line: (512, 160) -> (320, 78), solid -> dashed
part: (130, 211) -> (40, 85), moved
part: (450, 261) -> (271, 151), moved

********************

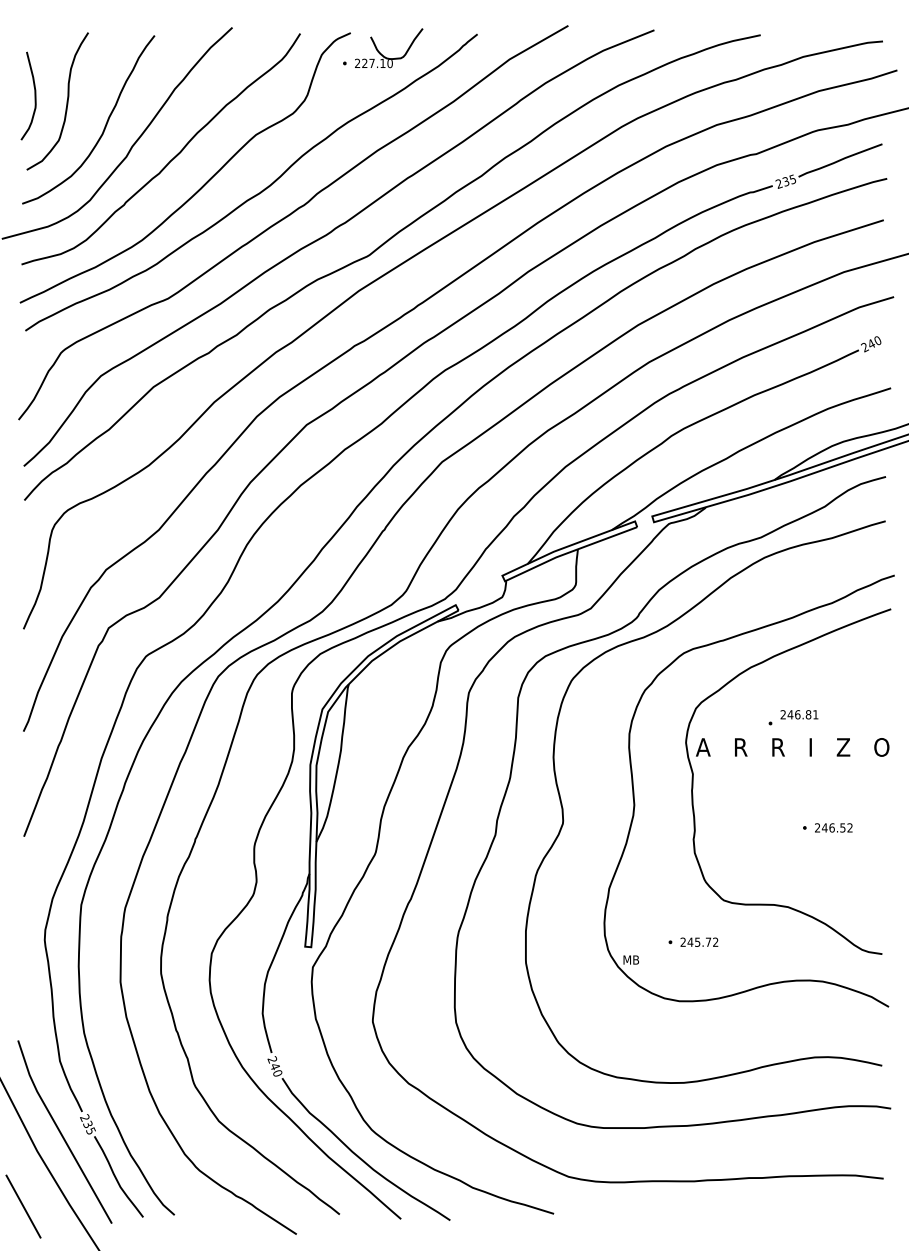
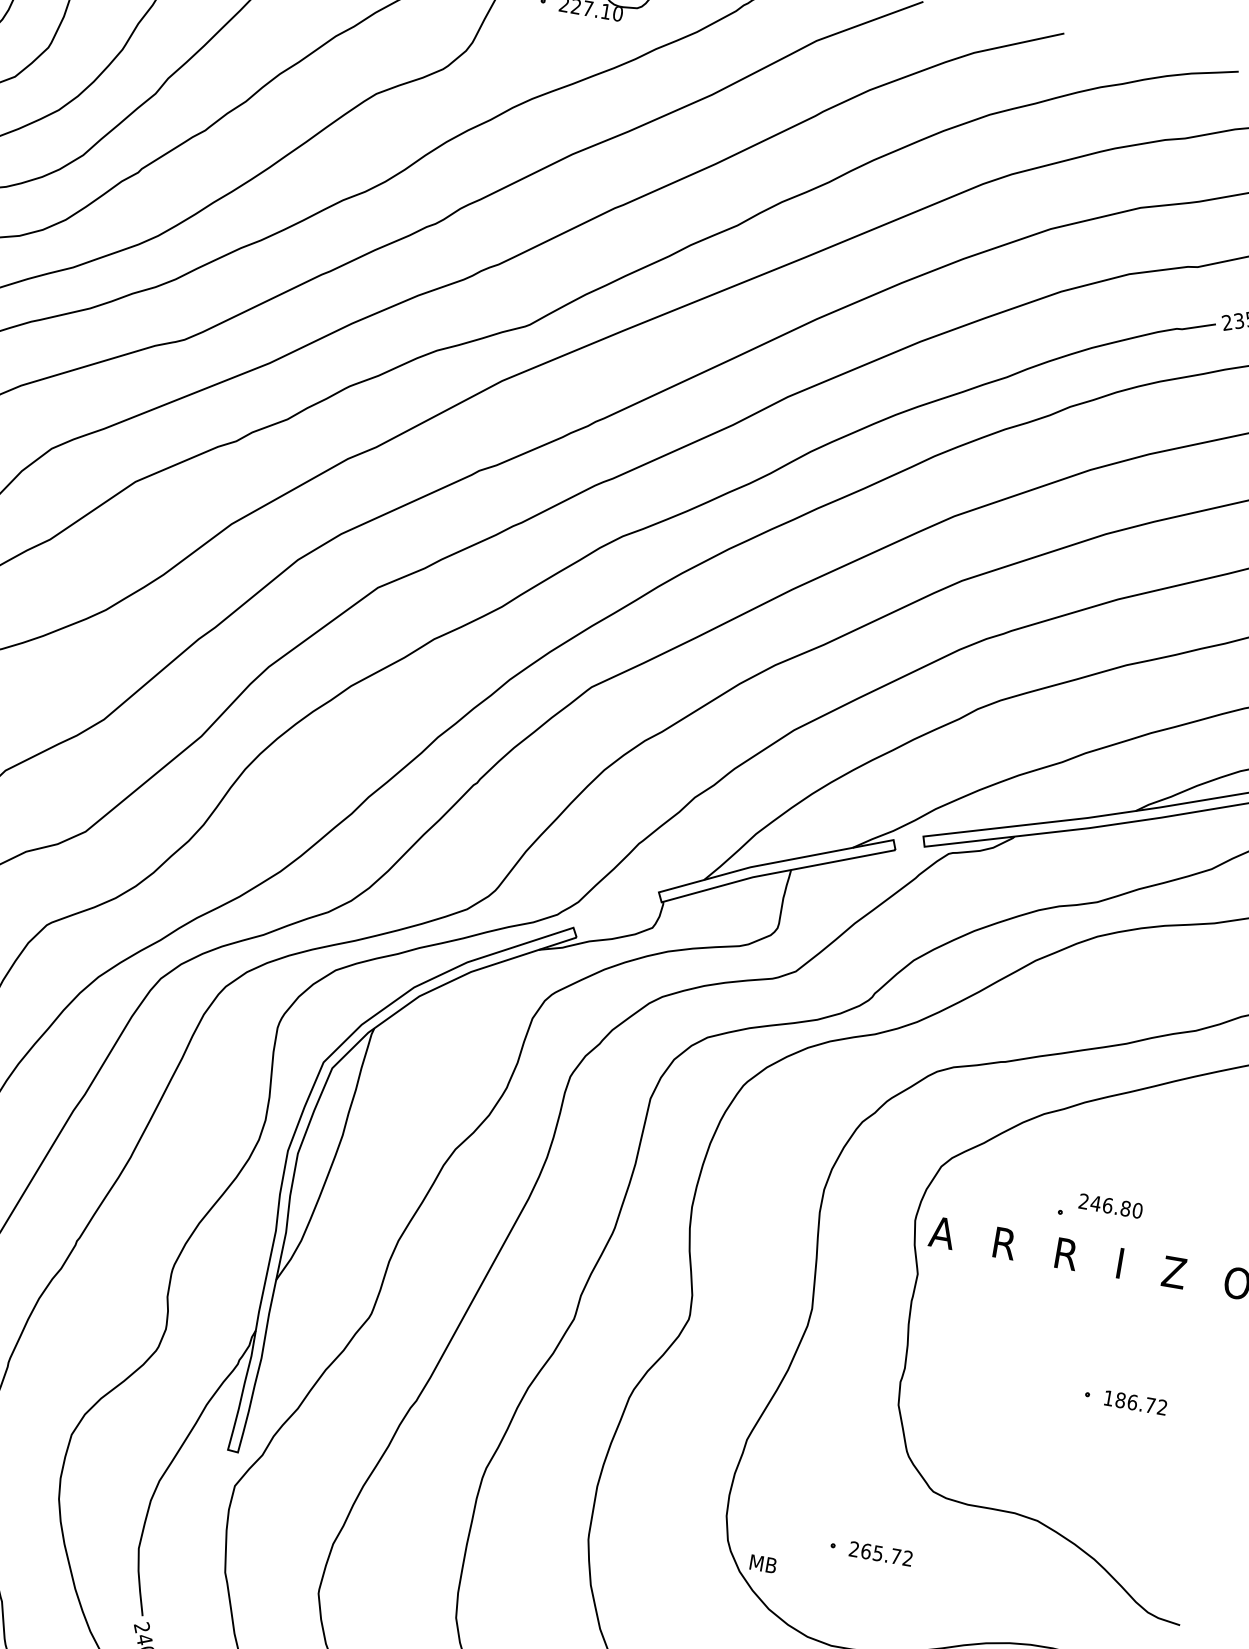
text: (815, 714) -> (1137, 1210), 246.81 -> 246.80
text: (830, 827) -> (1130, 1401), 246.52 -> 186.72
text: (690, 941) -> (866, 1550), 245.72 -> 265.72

********************

- EXERCISE PROMPT
Look above for the line holding "line: (512, 160)". Print it and every line after it, exactly, through the line holding "part: (450, 261) -> (271, 151), moved".

- SOLUTION TO THIS EXERCISE
line: (512, 160) -> (320, 78), solid -> dashed
part: (130, 211) -> (40, 85), moved
part: (450, 261) -> (271, 151), moved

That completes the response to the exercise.